Dollar cost averaging (DCA) is a popular investment strategy that involves investing a fixed amount of money at regular intervals, regardless of market conditions. By doing so, investors can pace their investments over time, while being less affected by market fluctuations – and potentially increase their returns over time.

DCA is a tested strategy that can be applied to most investment classes, including shares, exchange traded funds (ETFs) and the accumulation of precious metals, including gold bullion.

What is Dollar Cost Averaging?

Before we dive into the benefits of DCA for buying gold and silver, let’s first define this investment strategy. Dollar cost averaging involves investing a fixed amount of money at regular intervals, regardless of the market’s performance. This means that you buy more units when prices are low and fewer when prices are high.

For example, as an alternative to investing $6,000 this year, through one gold purchase, you would spread your orders over the year, investing $500 each month. If the price of gold is low you’ll be buying more gold for your $500. If the price of gold is high you’ll be buying less gold for your $500.

Benefits of Dollar Cost Averaging for Buying Gold

Dollar cost averaging can provide several benefits for investors looking to buy gold and silver.

 1. Reduces Market Timing Risk

One of the biggest advantages of DCA is that it eliminates the need to time the market, as prices can fluctuate unpredictably. Buying in singular purchases can be risky, stressful and require time for research and contemplation. By investing a fixed amount of money at regular intervals, you have less worry about buying gold at the wrong time.

Instead, you can take advantage of market fluctuations over time. If the price of gold is high, you’ll buy less, but you’ll also buy more when the price is low. This can potentially increase your returns over the long term.

 2. Disciplined Investing

Investing in gold can be emotionally challenging, especially when prices are volatile. By using DCA, you can take a disciplined approach to investing. You’ll invest a fixed amount of money at regular intervals, which can help you stick to your investment plan.

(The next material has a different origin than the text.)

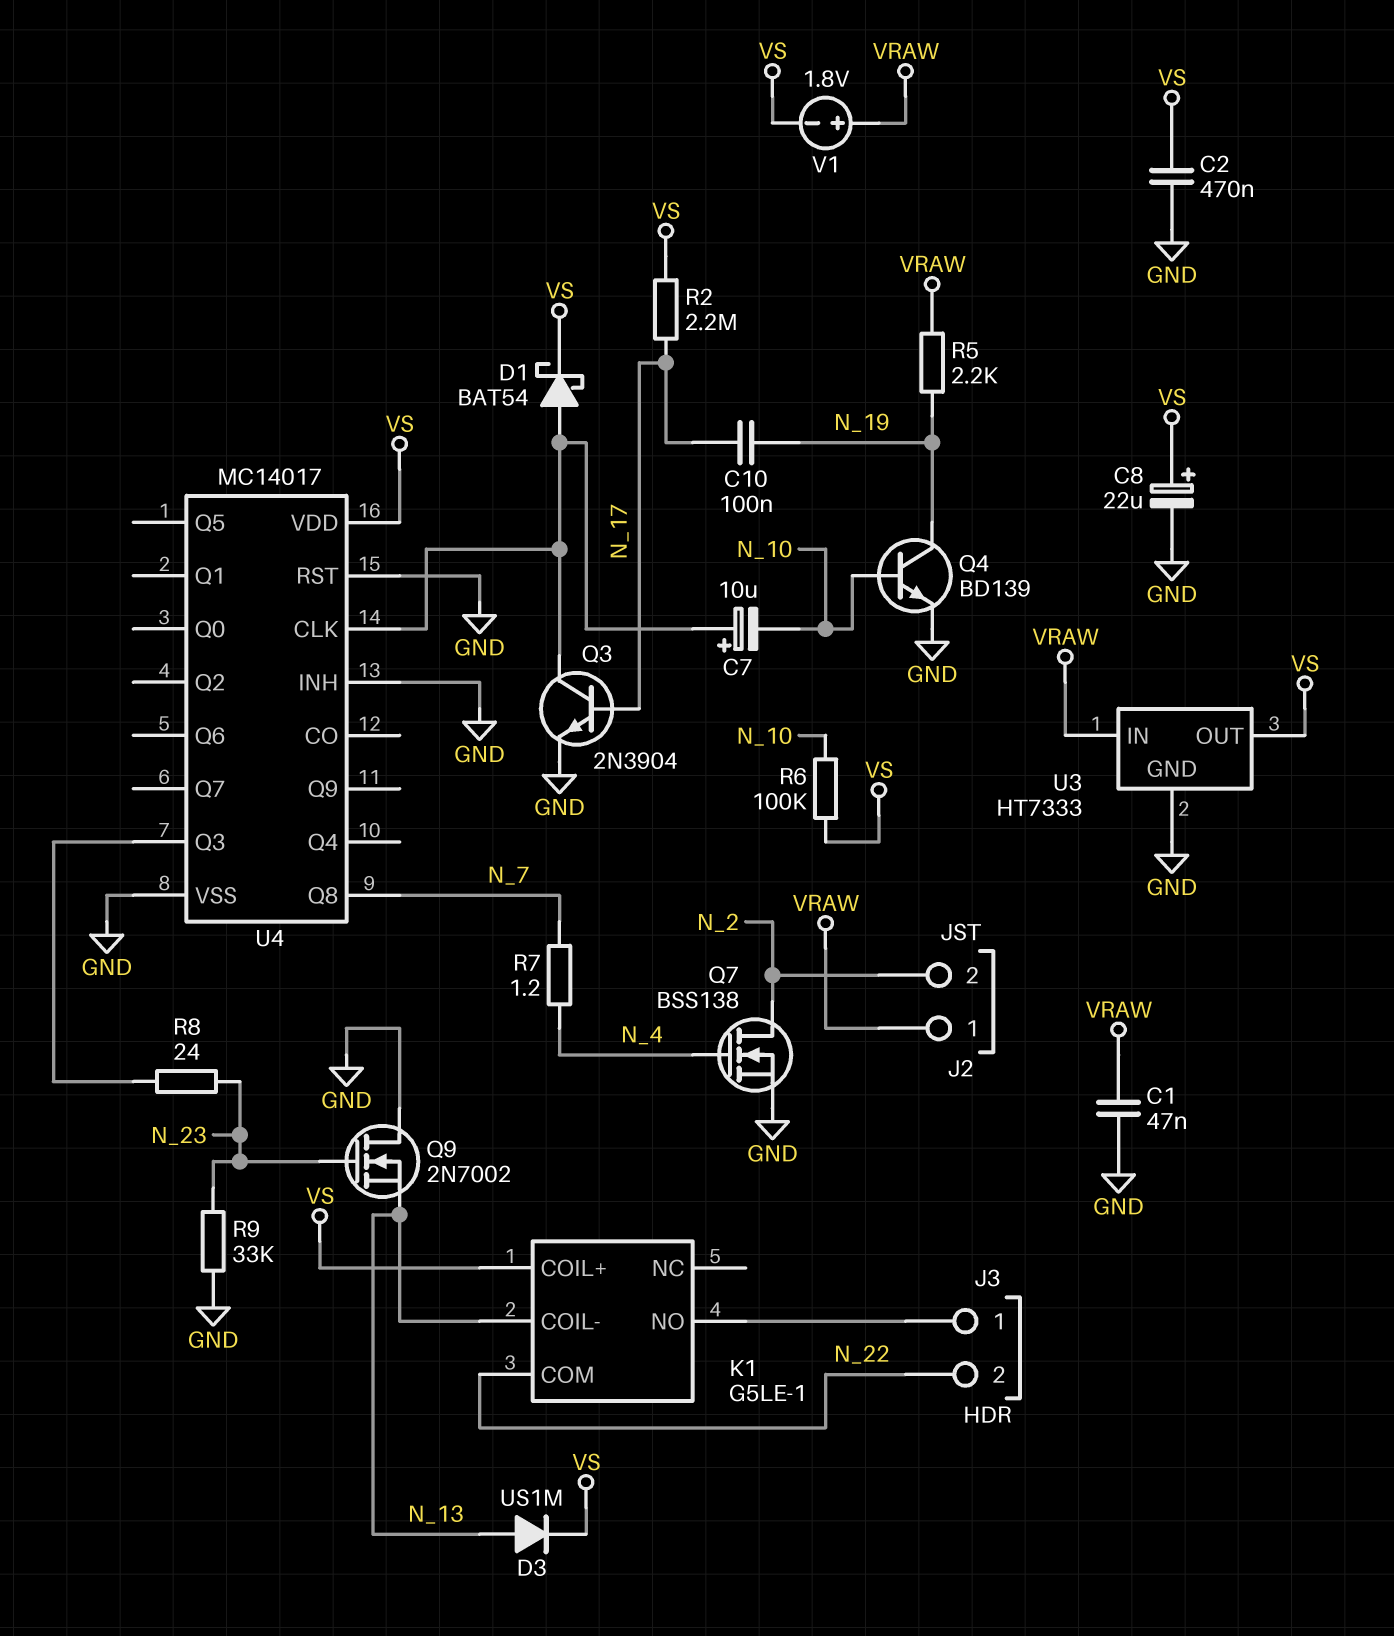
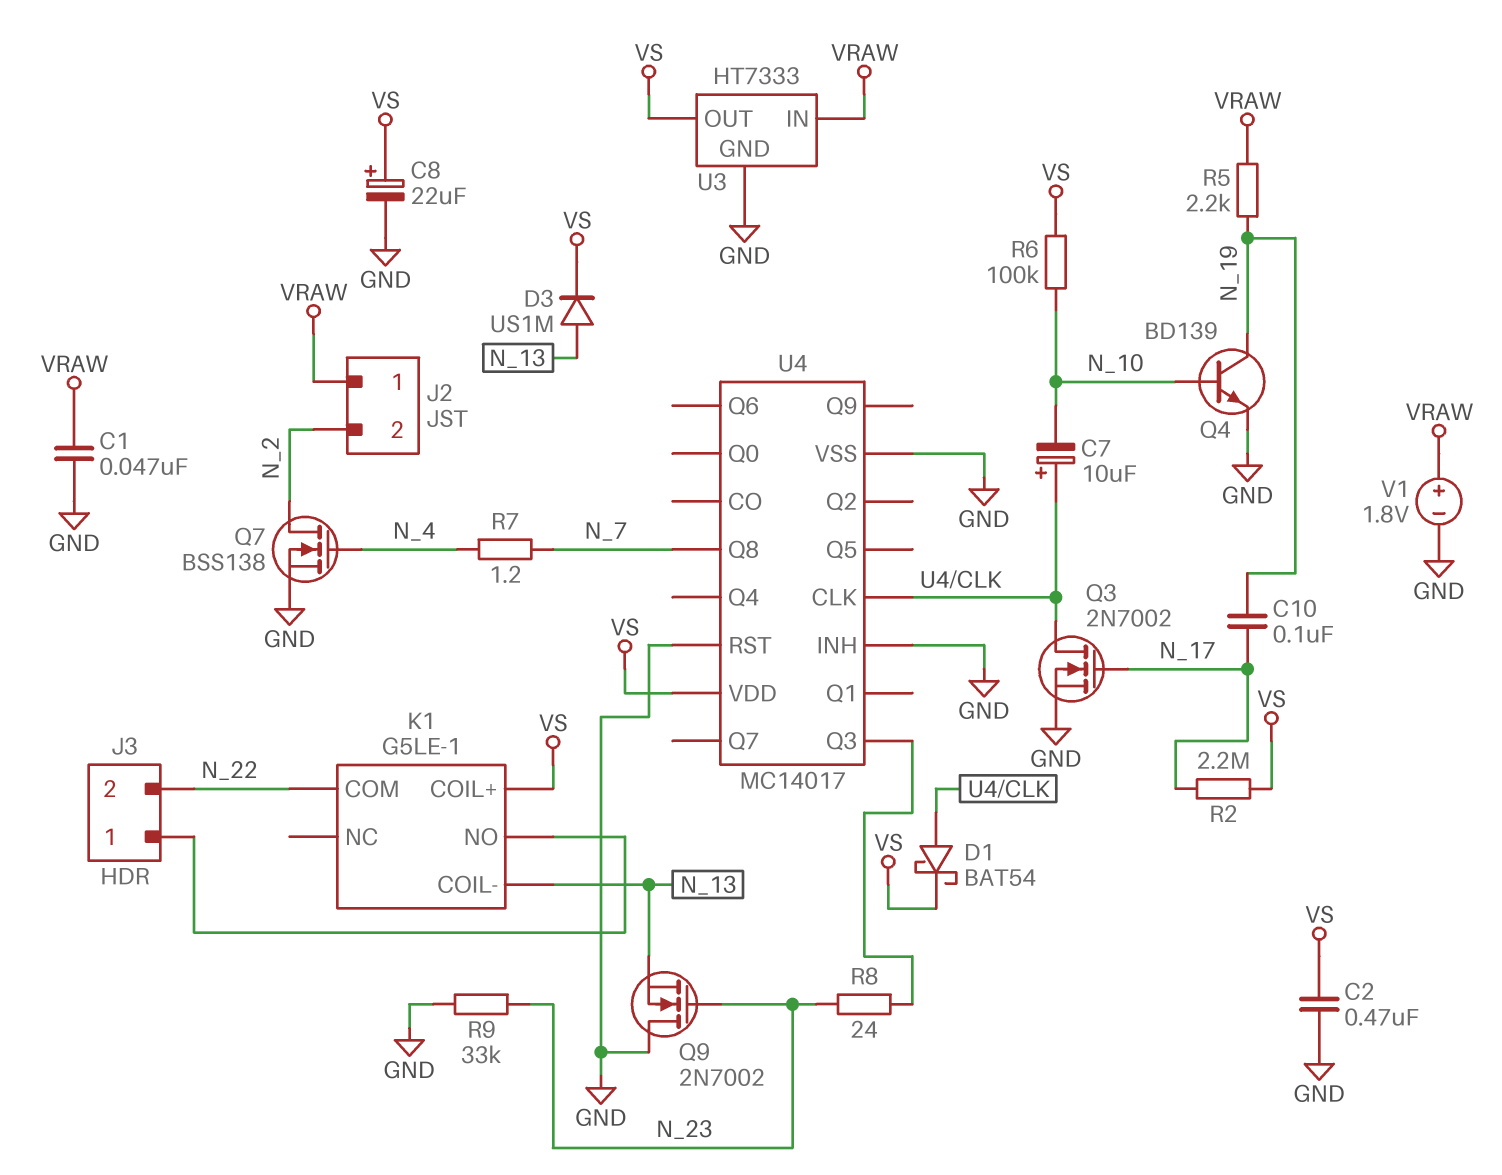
Q3: NPN 2N3904 (B N_17, C U4/CLK, E GND) -> NMOS 2N7002 (G N_17, D U4/CLK, S GND)
V1: 1.8V (plus VRAW, minus VS) -> 1.8V (plus VRAW, minus GND)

Investing in gold over time can also help you build a regular savings habit, which can build your gold portfolio over time.

 3. Mitigates Emotional Investing

By investing a fixed amount of money at regular intervals, you can also mitigate emotional investing. When you invest a lump sum, it’s easy to get caught up in short-term market movements and make emotional decisions based on fear or greed. DCA can help you avoid these emotional pitfalls by taking a long-term approach to investing. You can stick to your investment plan regardless of short-term market fluctuations, which can help you make rational decisions and stay on track towards your investment goals.

 4. Cash Flow

DCA is a great investment strategy when your objective is to own more gold than you can currently afford. It allows you to accumulate within a comfortable investment range, within your means.

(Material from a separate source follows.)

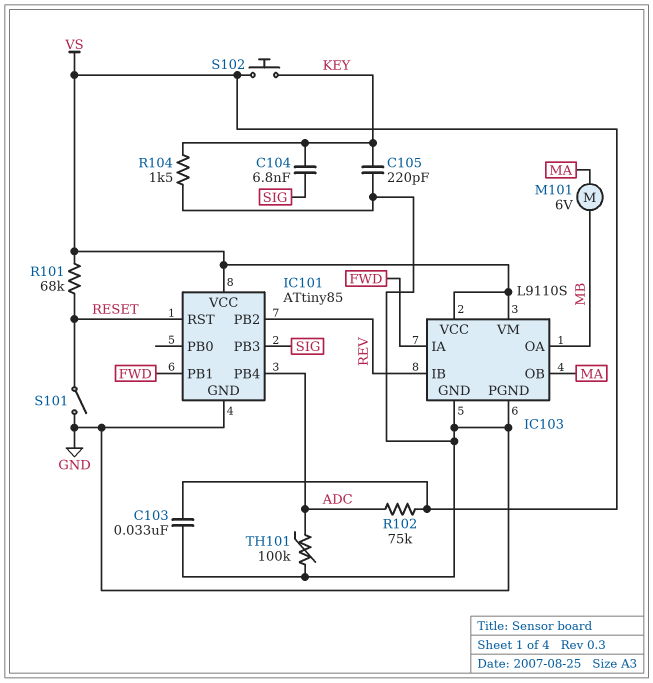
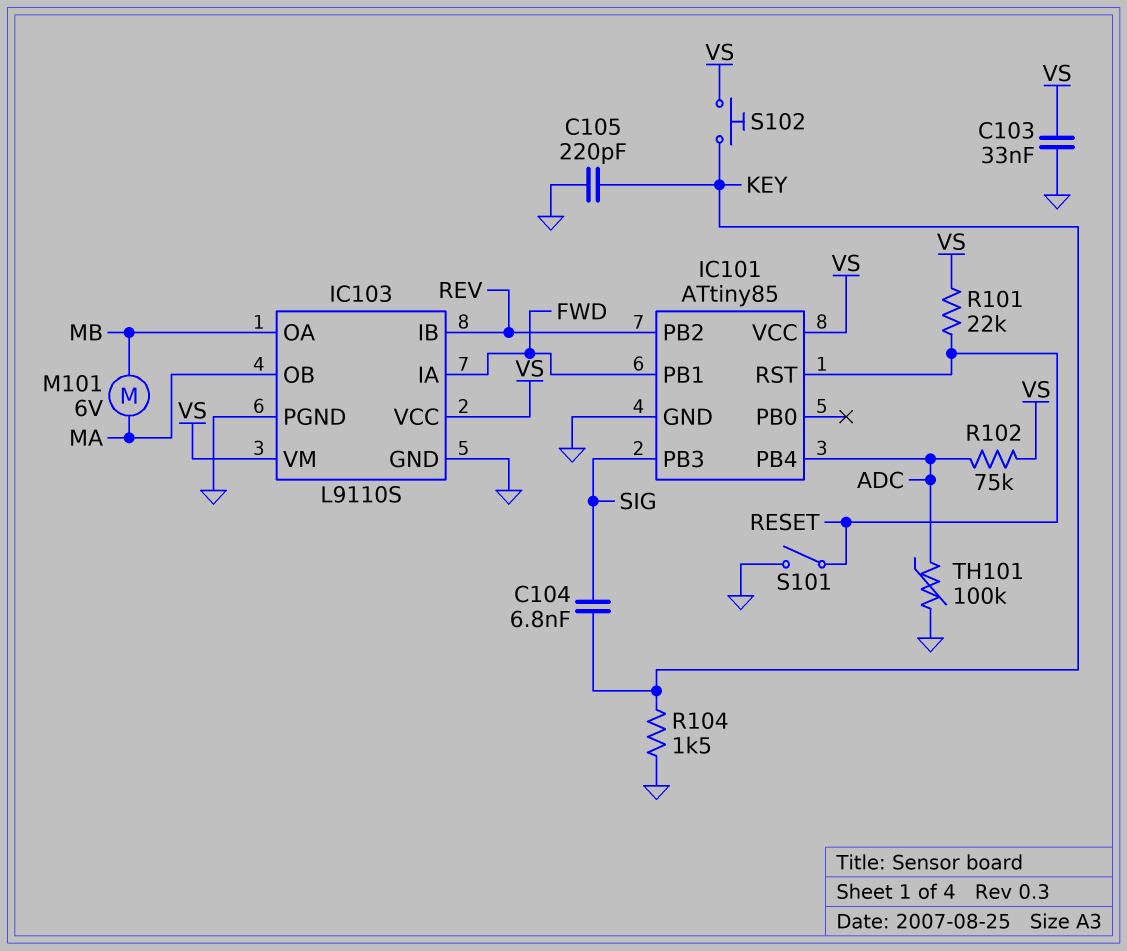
R101: 68k (RESET, VS) -> 22k (RESET, VS)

 5. Risk reduction by avoiding forced selling.

A major pitfall of investing is having to sell too early to realise your gains, because of real world expenses. A DCA strategy constructed within your means is a way of ensuring you can choose the right time to sell your investments.

So what do you need to do to set up DCA?

 1. Determine Your Investment Amount

The first step is to determine the percentage of your investment portfolio you want to invest in gold. For exa mple with a $100,000 portfolio you may decide to invest 15%, or $15,000, in gold. Then, you should decide the time period over which you will make your investment (for example 6 months). Divide the investment amount ($15,000) by the number of months (6) to arrive at your monthly amount – in this case $2,500 per month. You should consider your overall investment goals, risk tolerance, and financial situation when making this decision.

 2. Choose a Gold Investment Vehicle

Next, you’ll need to choose a gold investment vehicle. There are several ways to invest in gold, including:

  • Buying direct title to gold bullion through Rush Gold (we manage all the storage, insurance and security for you)
  • Physical gold, such as coins or bars (consider any storage / insurance costs)
  • Gold ETFs, which track the price of gold (consider counter-party risk and potentially higher holding and other fees)

 3. Stick to Your Plan

The most important step is to stick to your investment plan. It’s easy to get emotional about investing, especially in gold, especially when prices are volatile. However, by sticking to your DCA plan, you can take a disciplined, long-term approach to investing.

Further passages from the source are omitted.